Delegates from El Salvador, France, Portugal, Vietnam, and Zimbabwe, as well as Lulu Johnson, president of the

African National Congress Youth League of South Africa, also addressed the final session.

Most delegates reacted enthusiastically to the offer made by Castro during his speech at the August 5 march that Cuba was ready to host a world youth festival in the near future.

Castro came back to this idea at the end of his speech at the closing session. "We will not forget this meeting, and we are ready, on the orders of the youth of the world," Castro said, "to organize not just another international festival, but a worldwide youth festival. Now we have some 1,200 to 1,300 delegates. With 10,000 you have a world festival.
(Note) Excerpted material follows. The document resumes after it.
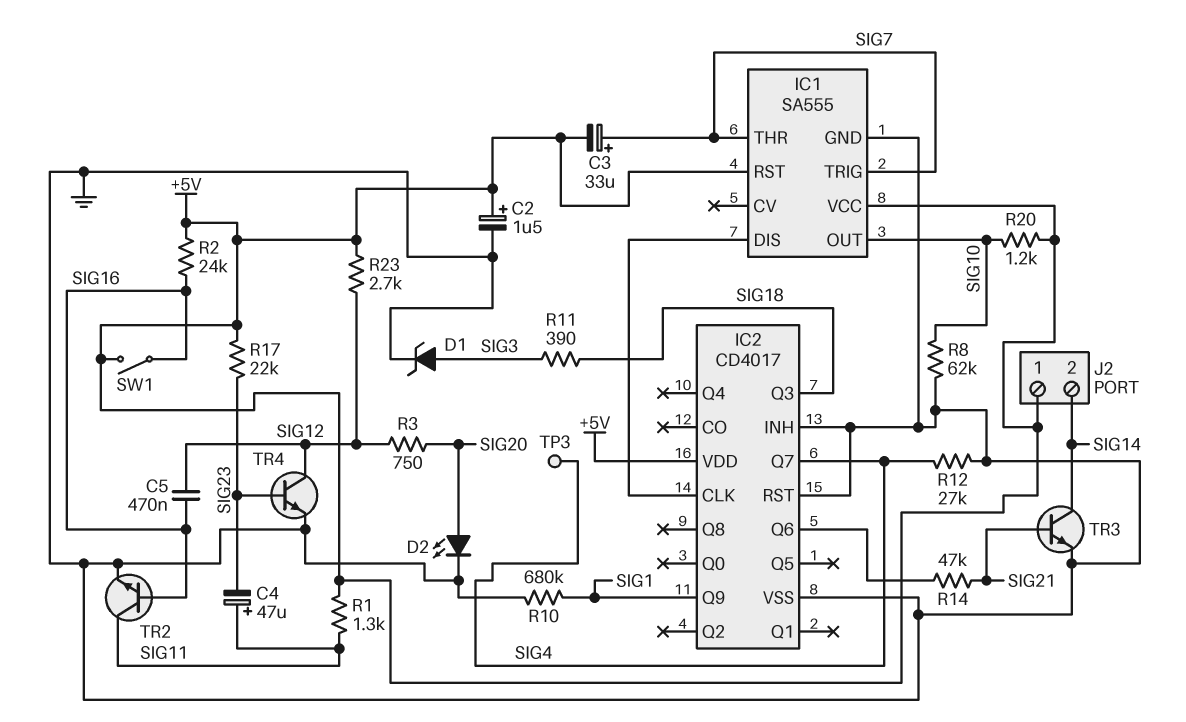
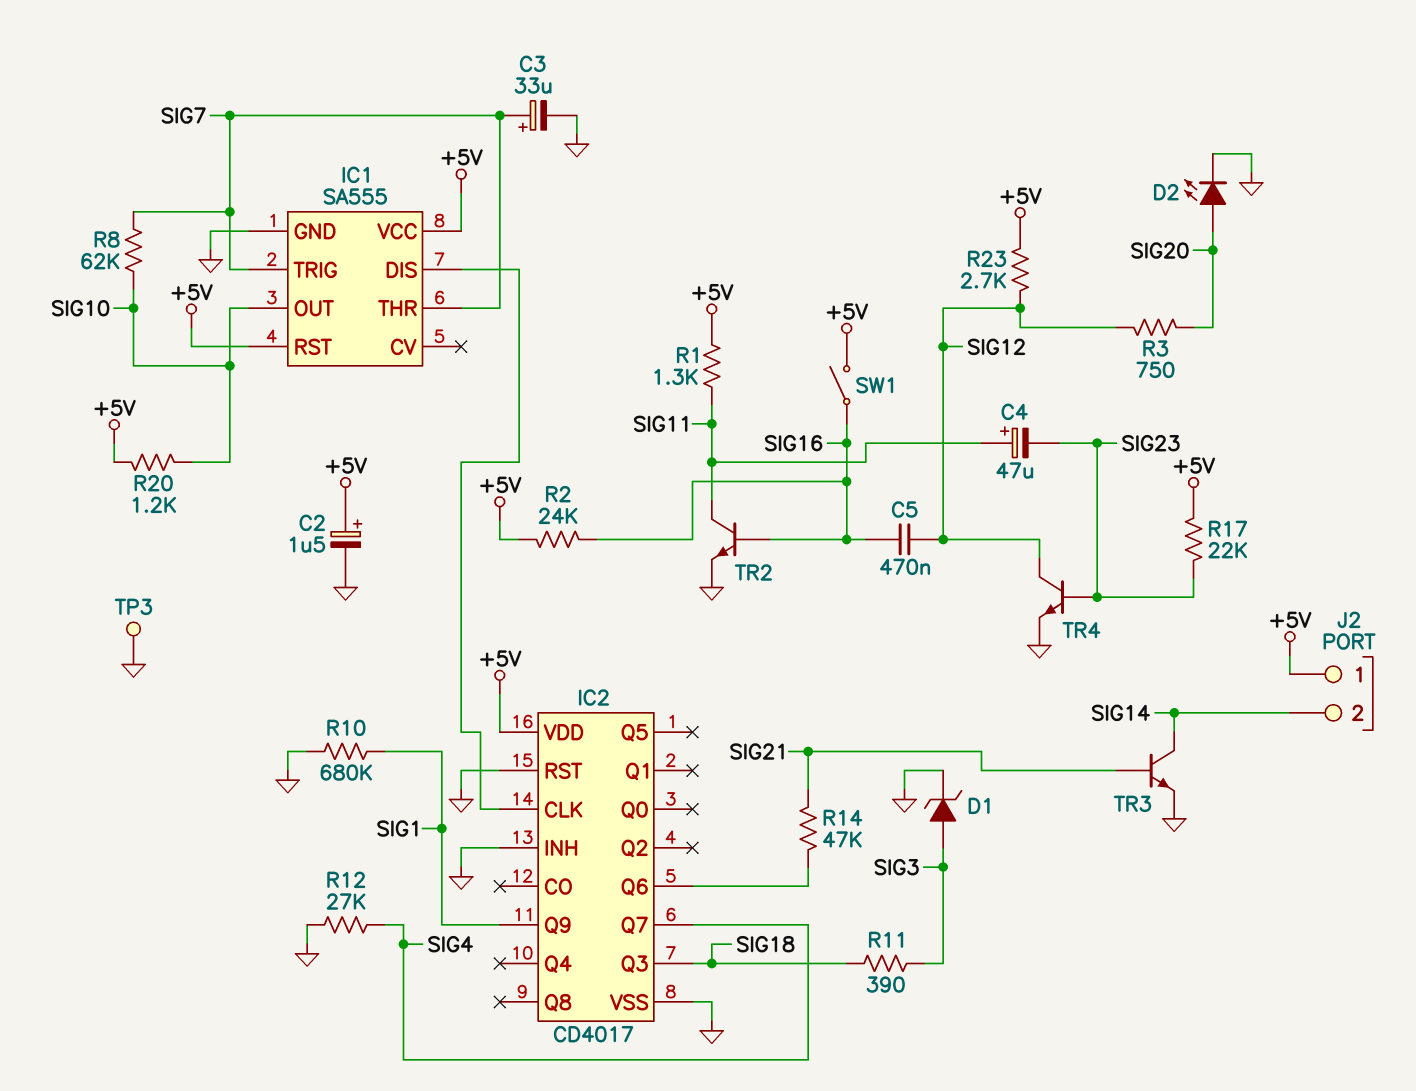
C3: 33uF (plus SIG7, minus +5V) -> 33uF (plus SIG7, minus GND)
R8: 62k (GND, SIG10) -> 62k (SIG7, SIG10)
TP3: test point (SIG4) -> test point (GND)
We have the organizational capacity to do this in our country."

In consultations with other youth organizations after the festival, UJC leaders said the tentative date for the world event is the summer of 1997.

In her remarks at the conclusion of the gathering, Victoria Velázquez, first secretary of the UJC, proposed that in the spirit of proletarian internationalism the delegates pay tribute to the people of Japan, who were commemorating that weekend the nuclear bombing of Hiroshima and Nagasaki "by the empire in the North."

After thanking the participants from around the world for their presence, Velázquez concluded, "We are now more confident than ever that Cuba is not alone."